Gdy koronawirus dotarł do Polski i stało się jasne, że 2020 rok będzie w każdym względzie nietypowy, ruszyła lawina odwołanych targów, festiwali, rozgrywek sportowych itd. Wiąże się z tym interesujący wątek ubezpieczeniowy.
Koszty przygotowań wielkich eventów ponoszą organizatorzy, a ich zysk w pierwszej kolejności uzależniony jest od tego, czy impreza w ogóle się odbędzie. Odwołana impreza masowa jest więc równoznaczna z gigantycznymi stratami finansowymi.

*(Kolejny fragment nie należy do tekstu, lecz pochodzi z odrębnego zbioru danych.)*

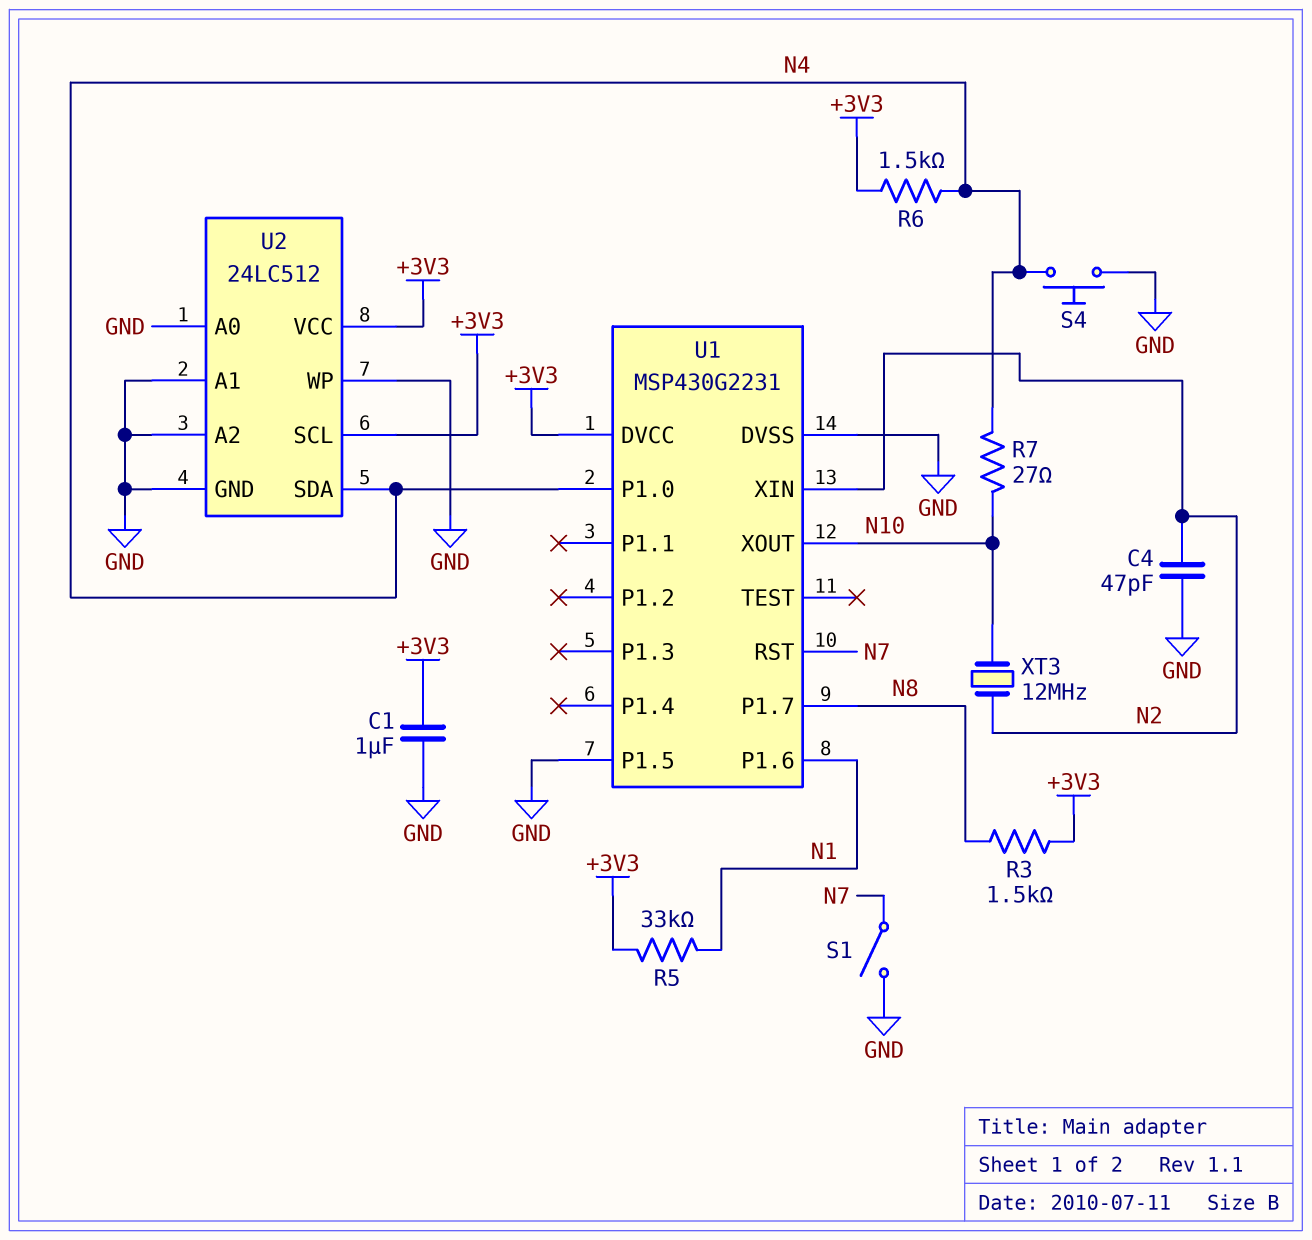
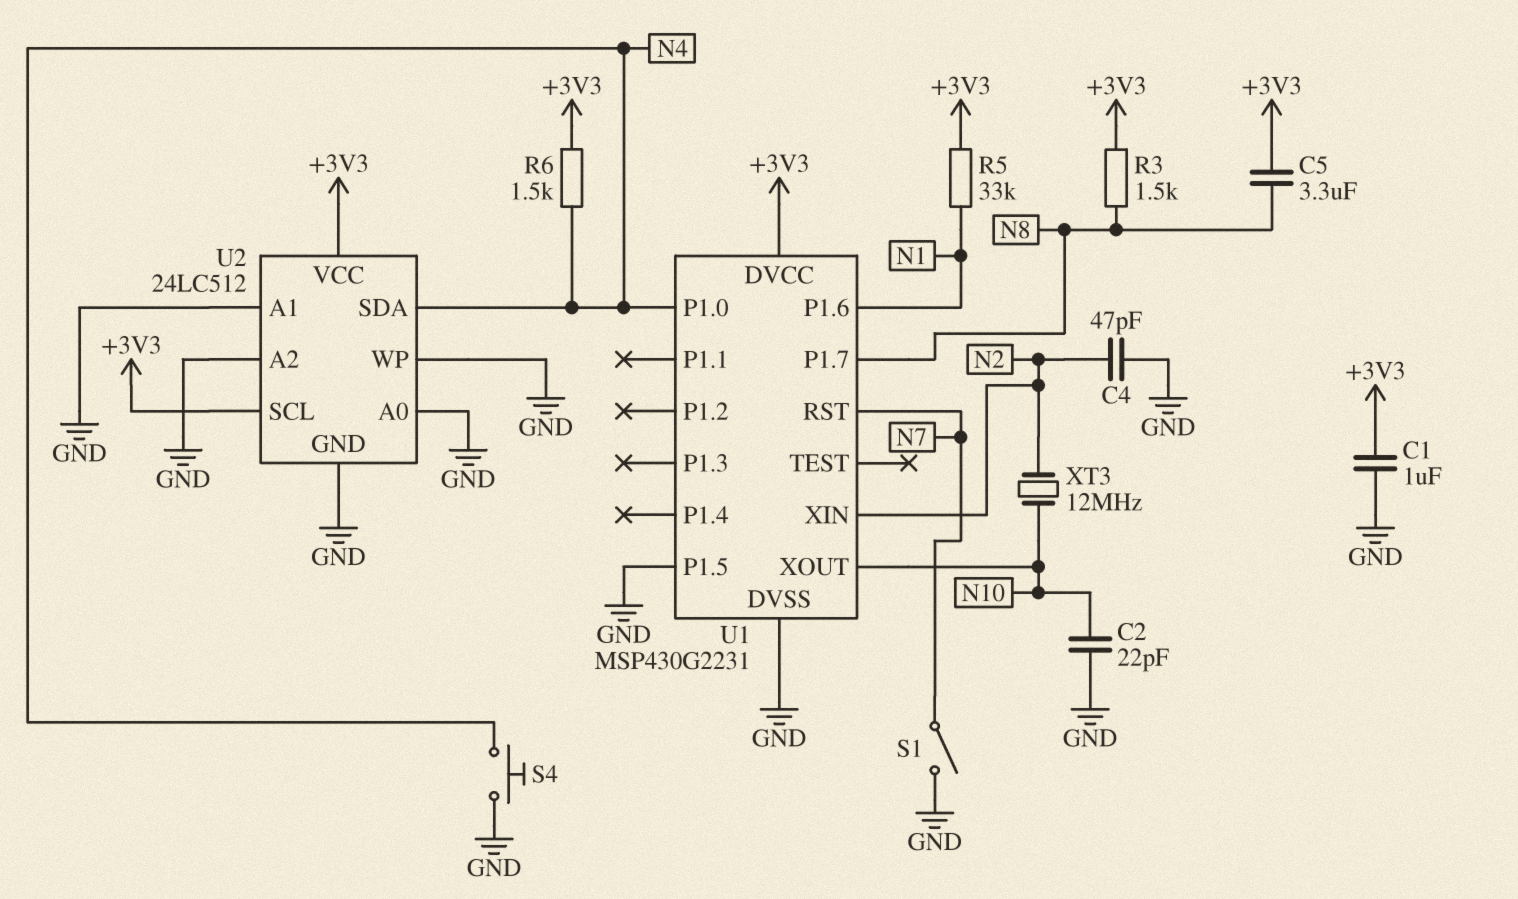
C2: none -> 22pF (GND, N10)
C5: none -> 3.3uF (+3V3, N8)
R7: 27 (N4, N10) -> none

Nie wchodząc w szczegóły brokerskie, czy podstawowe ubezpieczenie odwołania imprezy masowej zawiera wyłączenie na epidemię lub pandemię, wspomnijmy słowem wstępu, że na rynku dostępne są personalizowane produkty, które pozwalają się również przed takim ryzykiem chronić.
„Prorocy” z Wimbledonu
I tu pojawia się Wimbledon, a konkretnie jego organizatorzy. Oni, zmobilizowani epidemią SARS z początku XXI wieku, zawarli ubezpieczenie na wypadek odwołania turnieju wskutek pandemii. Serio. Co za pozytywna historia w morzu negatywnych wiadomości, prawda?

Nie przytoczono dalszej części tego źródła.